Sedangkan dalam Pasal 159 ayat (1) UU No.42 Tahun 2008 tentang Pilpres menyebutkan, “Pasangan calon terpilih adalah pasangan calon yang memperoleh suara lebih dari lima puluh persen dari jumlah suara dalam Pemilu Presiden dan Wakil Presiden dengan sedikitnya dua puluh persen suara disetiap provinsi yang tersebar di lebih dari setengah jumlah provinsi di Indonesia”.
 
Ayat (2) menyebutkan, “Dalam hal tidak ada pasangan calon terpilih sebagaimana dimaksud pada ayat (1) dua pasangan calon yang memperoleh suara terbanyak pertama dan kedua dipilih kembali oleh rakyat secara langsung dalam Pemilu Presiden dan Wakil Presiden’.
 
Wakil ketua Komisi II Abdul Hakam Naja mengamini pandangan Gamawan Fauzi. Menurutnya, meski masih menunggu putusan Mahkamah Konstitusi atas uji materi Pasal 159 ayat (1) UU Pilpres, namun ia berharap Pilpres dapat berlangsung cukup satu putaran.
 
Ia berpendapat satu putaran Pilpres dapat menghindari hal-hal yang tidak diinginkan. Soalnya, eskalasi Pilpres di tengah masyarakat cukup memanas. Kendati demikian, apapun putusan MK nantinya harus dihormati. Terlebih, putusan MK menjadi rujukan dalam penyelenggaraan Pilpres nantinya.
 
“Kalau pandangan pribadi saya satu ronde saja. Saya berharap (putusan, red) MK satu ronde saja,” ujarnya.
 
Politisi Partai Amanat Nasional itu mengatakan, telah melakukan kunjungan ke berbagai tempat. Mulai Lampung Sumatera Selatan, dan Jawa Tengah. Ia mengatakan kunjungan tersebut dalam rangka koordinasi terkait dengan persiapan Pilpres di daerah. Sejauh pemetaan Hakam, kemungkinan distribusi logistik penyelenggaraan Pilpres lebih rumit.
 
“Rawannya terhadap politik uang,” katanya.
 
Ia berharap Bawaslu, Kepolisian dan aparat penegak hukum lainnya dapat bekerja maksimal terhadap penegakan hukum dalam Pilpres 9 Juli mendatang. Ia juga meminta pemetaan sejumlah daerah yang terindikasi rawan terjadinya pelanggaran masif dalam Pilpres mendatang.
 
“Itu dipetakan, diantisipasi, jadi dari waktu ke waktu ada penyempurnaan, titik lemah mana yang diidentifikasi dan dilakukan pencegahan,” ujarnya.

Sebagaimana diketahui sedang diajukan uji materi Pasal 159 ayat (1) UU Pilpres ke Mahkamah Konstitusi.
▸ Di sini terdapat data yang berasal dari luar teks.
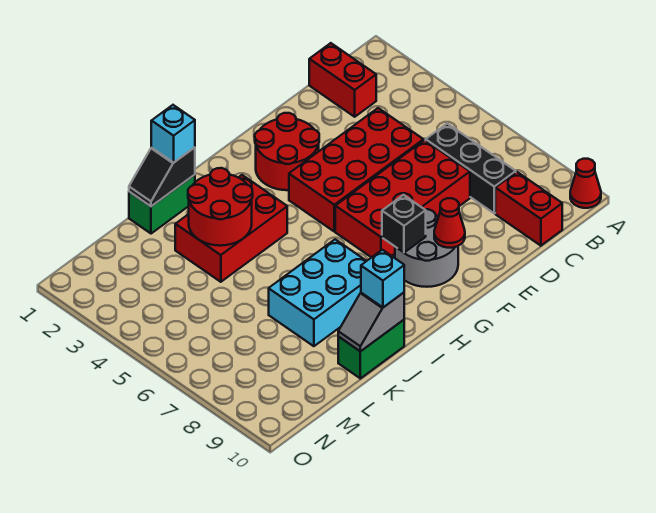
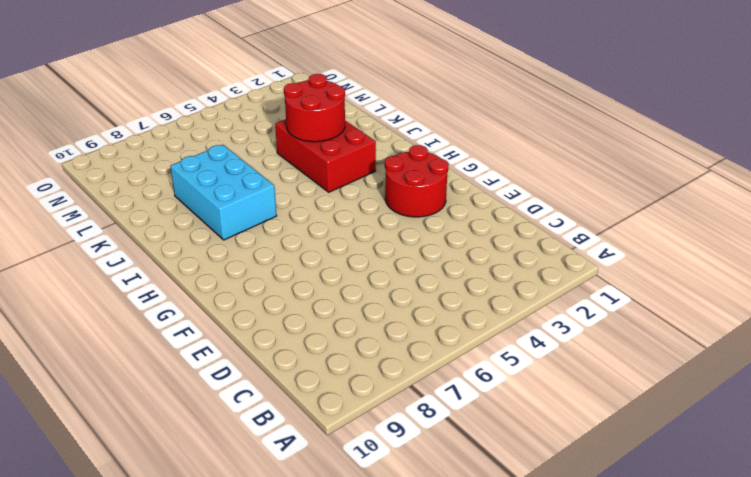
none -> red cone A10 level 1
none -> red brick C1:C2 level 1
none -> black brick C6:C8 level 1

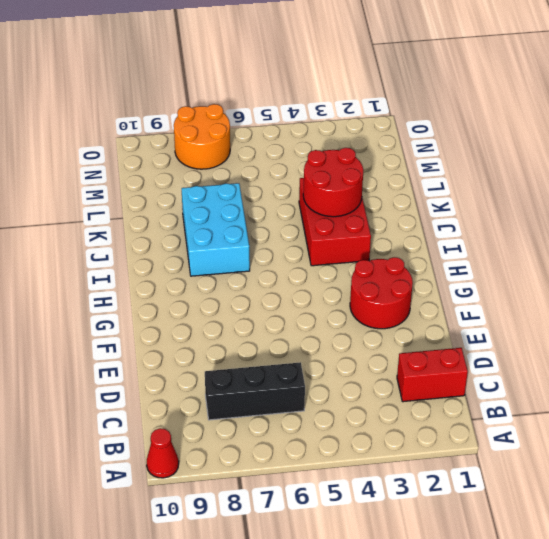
orange round brick N7:O8 level 1 -> none
none -> red brick C9:C10 level 1
none -> red brick D4:G5 level 1
none -> red brick D6:G7 level 1

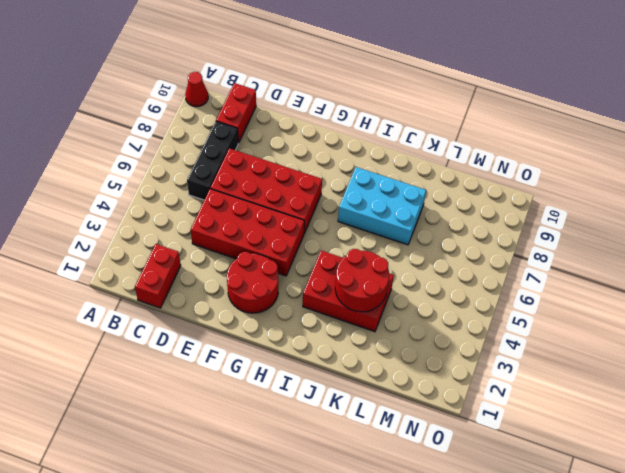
none -> grey round brick F8:G9 level 1
none -> green brick J1:K1 level 1
none -> green brick J10:K10 level 1

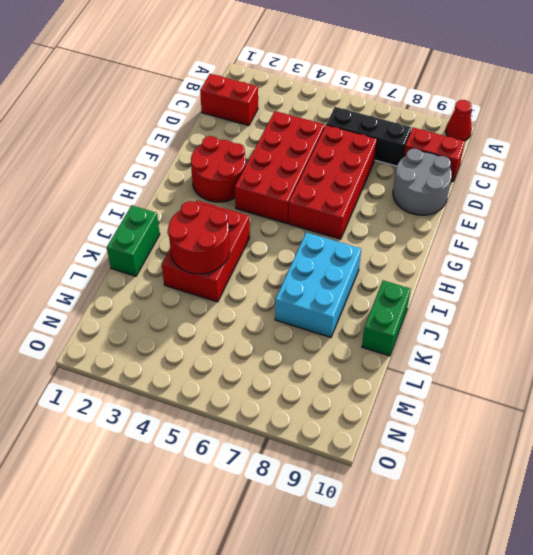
grey round brick D9:E10 level 1 -> grey round brick F8:G9 level 1
none -> red cone F9 level 2
none -> black brick G8 level 2
none -> black slope J1:K1 level 2 top J

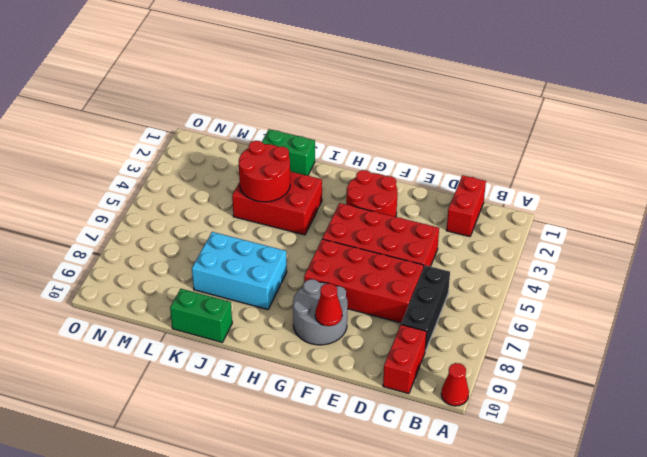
none -> black brick G8 level 2
none -> black slope J1:K1 level 2 top J
none -> grey slope J10:K10 level 2 top J

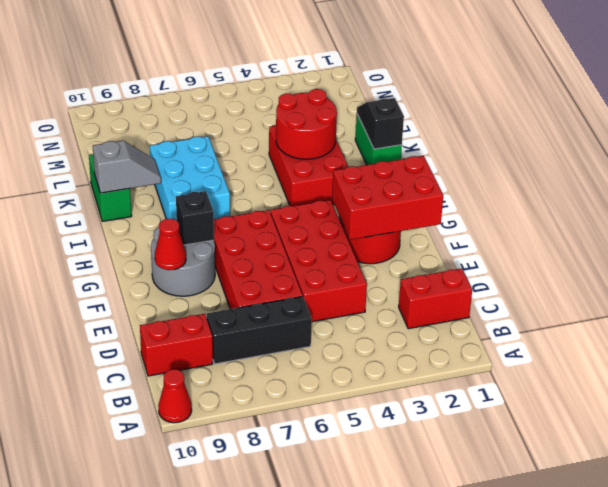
red brick F1:G3 level 2 -> none
grey slope J9:J10 level 2 top 10 -> grey slope J10:K10 level 2 top J
none -> cyan brick J1 level 3
none -> cyan brick J10 level 3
Pihak yang mengajukan adalah Forum Pengacara Konstitusi, Perkumpulan untuk Pemilu dan Demokrasi (Perludem) dan dua advokat atas nama Sunggul Hamonangan dan Haposan Situmorang.
 
Mereka meminta tafsir atas syarat sebaran perolehan suara dua puluh persen dari setengah jumlah provinsi di Indonesia dalam Pasal 159 ayat (1) UU Pilpres demi kepastian hukum. Pasal 159 ayat (1) UU Pilpres dinyatakan bertentangan dengan UUD 1945 dan tidak memiliki hukum mengikat sepanjang tidak dimaknai bahwa pasangan calon dimaksud lebih dari dua pasangan calon.